"Sirens intended to warn Pickering residents of a safety risk at the nearby nuclear plant are gathering dust in a warehouse after local politicians refused to install them, calling them Cold War "monstrosities" and a threat to property values." Toronto Star Mar. 3, 2004.

Pickering is a suburb with a great big nuclear power plant on the eastern side of Toronto. This has been quite the hilarious hullaballoo. How about those rusty old reactors bringing down property values? Well they're behind the nice burm, you see, no problem. My friend B. Smiley suggests a design for the sirens: elegant curved poles that bend down to the ground so that the siren itself can be aesthetically buried (muffled, if you will) in a pile of sand.

The Star article has dropped offline, but you can read it here, on the riderfans.com forum (for those of you south of the 49th, Canadian football fans can be scary too). This guy David W. cites the story as an example of civilian foolishness. His surreal quote: "And you wonder why the military is falling apart in this country - and will continue to do so? 'cause Canadians talk a good preparedness story but when push comes to shove they only think of themselves."
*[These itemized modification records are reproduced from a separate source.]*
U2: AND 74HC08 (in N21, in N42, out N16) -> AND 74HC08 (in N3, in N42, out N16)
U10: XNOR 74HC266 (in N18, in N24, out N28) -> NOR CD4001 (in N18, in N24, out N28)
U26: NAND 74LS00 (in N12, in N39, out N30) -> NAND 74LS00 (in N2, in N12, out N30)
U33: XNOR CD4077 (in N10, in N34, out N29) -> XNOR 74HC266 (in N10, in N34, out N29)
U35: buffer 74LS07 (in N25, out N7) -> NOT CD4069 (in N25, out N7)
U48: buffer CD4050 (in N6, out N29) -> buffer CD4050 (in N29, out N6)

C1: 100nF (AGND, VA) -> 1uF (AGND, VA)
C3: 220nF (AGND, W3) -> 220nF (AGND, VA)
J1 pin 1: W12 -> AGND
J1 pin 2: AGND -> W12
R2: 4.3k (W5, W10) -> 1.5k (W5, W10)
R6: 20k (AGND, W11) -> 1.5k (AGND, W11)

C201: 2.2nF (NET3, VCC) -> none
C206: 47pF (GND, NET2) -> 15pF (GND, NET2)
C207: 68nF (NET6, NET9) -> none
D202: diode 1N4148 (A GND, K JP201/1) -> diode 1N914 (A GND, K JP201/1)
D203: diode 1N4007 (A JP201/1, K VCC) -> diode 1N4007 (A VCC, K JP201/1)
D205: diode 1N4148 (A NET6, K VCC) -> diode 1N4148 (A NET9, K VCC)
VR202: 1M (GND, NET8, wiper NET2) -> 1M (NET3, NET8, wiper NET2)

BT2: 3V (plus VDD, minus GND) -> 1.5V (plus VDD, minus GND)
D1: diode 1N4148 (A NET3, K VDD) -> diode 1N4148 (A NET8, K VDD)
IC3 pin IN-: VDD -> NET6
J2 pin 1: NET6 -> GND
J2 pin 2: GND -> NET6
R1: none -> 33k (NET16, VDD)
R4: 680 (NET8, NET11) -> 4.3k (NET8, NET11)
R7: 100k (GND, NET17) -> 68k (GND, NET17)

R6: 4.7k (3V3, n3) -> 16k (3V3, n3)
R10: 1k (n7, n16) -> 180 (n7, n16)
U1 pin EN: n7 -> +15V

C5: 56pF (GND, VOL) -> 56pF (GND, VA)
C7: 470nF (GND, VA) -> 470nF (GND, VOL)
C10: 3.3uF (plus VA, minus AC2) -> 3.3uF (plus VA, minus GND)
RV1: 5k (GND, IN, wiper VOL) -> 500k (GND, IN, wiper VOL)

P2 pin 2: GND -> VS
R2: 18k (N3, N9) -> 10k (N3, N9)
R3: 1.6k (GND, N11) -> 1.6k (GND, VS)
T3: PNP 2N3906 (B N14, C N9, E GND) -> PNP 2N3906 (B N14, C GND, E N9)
- sally mckay 3-17-2004 8:36 am

jeez. isn't the whole 'property values' thing ridiculous? I guess the residents would rather not know something big is going down at the nuclear power plant? their houses will be really worthless after a disaster... let's hang a big starbucks sign on the local homeless shelter too, while our heads are in the sand.
- MK (guest) 3-17-2004 4:22 pm


I heard one resident on the radio saying that traffic is so bad on a normal day, they wouldn't be able to get anywhere even if the sirens did go off, so why bother. I bet it's more about preserving the denial than it is about property values. Who want's to live in fear (even if there's good reason)?
- sally mckay 3-17-2004 4:59 pm


pickering's close to water - keep a book docked, head for the ferry to Rochester and keep going once you're south of the border! no problem.
- rebecca 3-18-2004 9:59 pm


I used to live in Pickering a few years back. Ontario Hydro was notorious not telling anyone whenever their reactors had a little glitch. If they install warning sirens, I bet they'll never hit the buzzer even if they do have a melt-down.

You know what would be functional? I have always thought that Ontario Hydro should have the kilowatt output from all of their reactors posted live on the internet. That would be cool.